Visual identification and geological characterisation of field specimens
Tanzania — Small-Scale Mining Context
| Priority | Specimen | Rock Type | Key Indicator | Recommended Action |
|---|---|---|---|---|
| 1 — Urgent | Specimen 3 Hand sample |
Mafic rock + quartz vein | Visible metallic specks in quartz; chlorite alteration halos; shear-hosted vein | Crush & pan for free gold; fire assay 1 kg split; map the vein system |
| 2 — High | Specimen 4 Rock pile |
Silicified quartzite + boxwork | Orange iron oxide boxwork = leached pyrite = former sulphide zone | Fire assay; UV lamp survey; map silicified corridor extent |
| 2 — High | Specimen 1 Stockpile |
Gossanous iron oxide | Gossan cap = surficial indicator of sulphide body below | Assay for Au, Cu, Zn; locate in-situ source; profile depth |
| 3 — Moderate | Specimen 2 Outcrop |
Banded Iron Formation | BIF host + hydrothermal silica pods + shear zones | Chip sample silica zones; map shear structures; compare with regional geology |
These four specimens together are consistent with an Archaean greenstone belt setting in NW Tanzania (Mwanza / Geita / Shinyanga region), where banded iron formations have been cut by hydrothermal gold-bearing quartz veins along structural shear zones.
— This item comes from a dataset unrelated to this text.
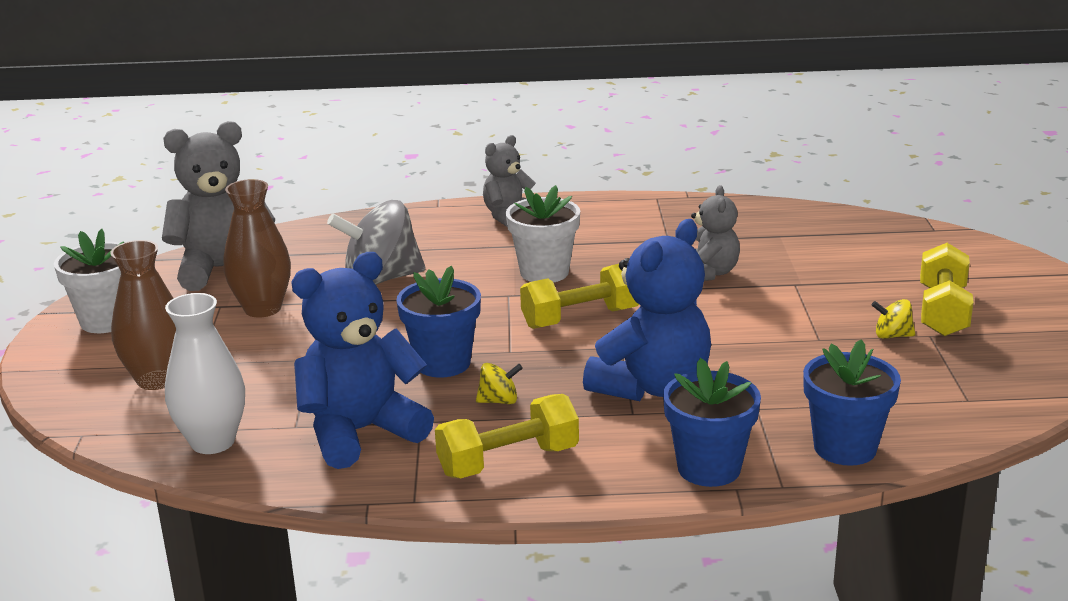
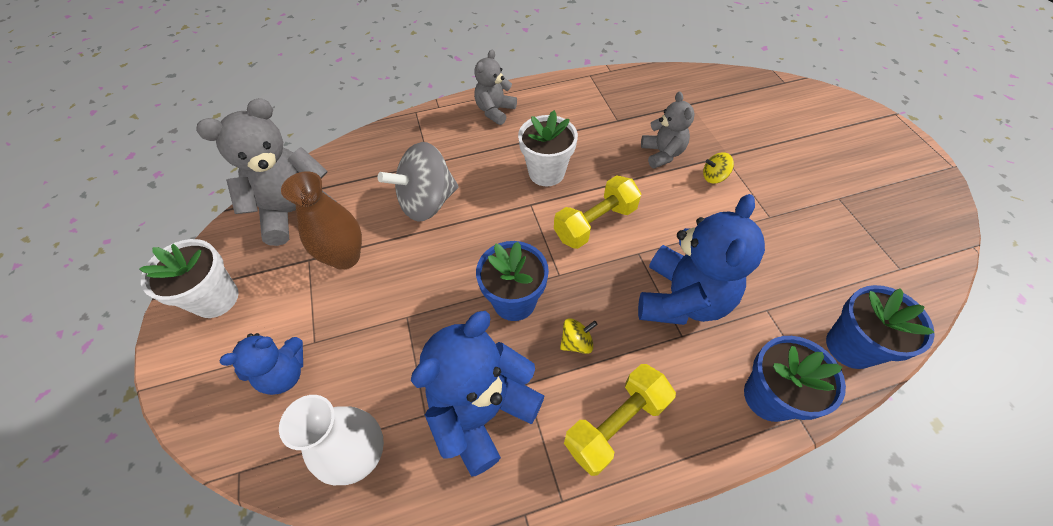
camera: 15 degrees left, 30 degrees up
(157, 379) = (284, 373): brown vase -> blue teddy bear
(892, 336) = (816, 204): yellow spinning top -> yellow spinning top (714, 177)
(942, 311) = (834, 170): yellow dumbbell -> none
This is precisely the geological setting of Tanzania's largest gold mines — Geita Gold Mine (AngloGold Ashanti), Bulyanhulu, North Mara, and Tulawaka.
The progression from gossan cap (Specimen 1) → BIF host rock with hydrothermal alteration (Specimen 2) → fresh quartz-veined mafic specimen with metallic specks (Specimen 3) → silicified boxwork zone (Specimen 4) represents a coherent exploration target. The specimens are spatially and geologically related, not isolated occurrences. A systematic chip-sampling and geochemical programme across the area is strongly recommended before any further investment or extraction activity.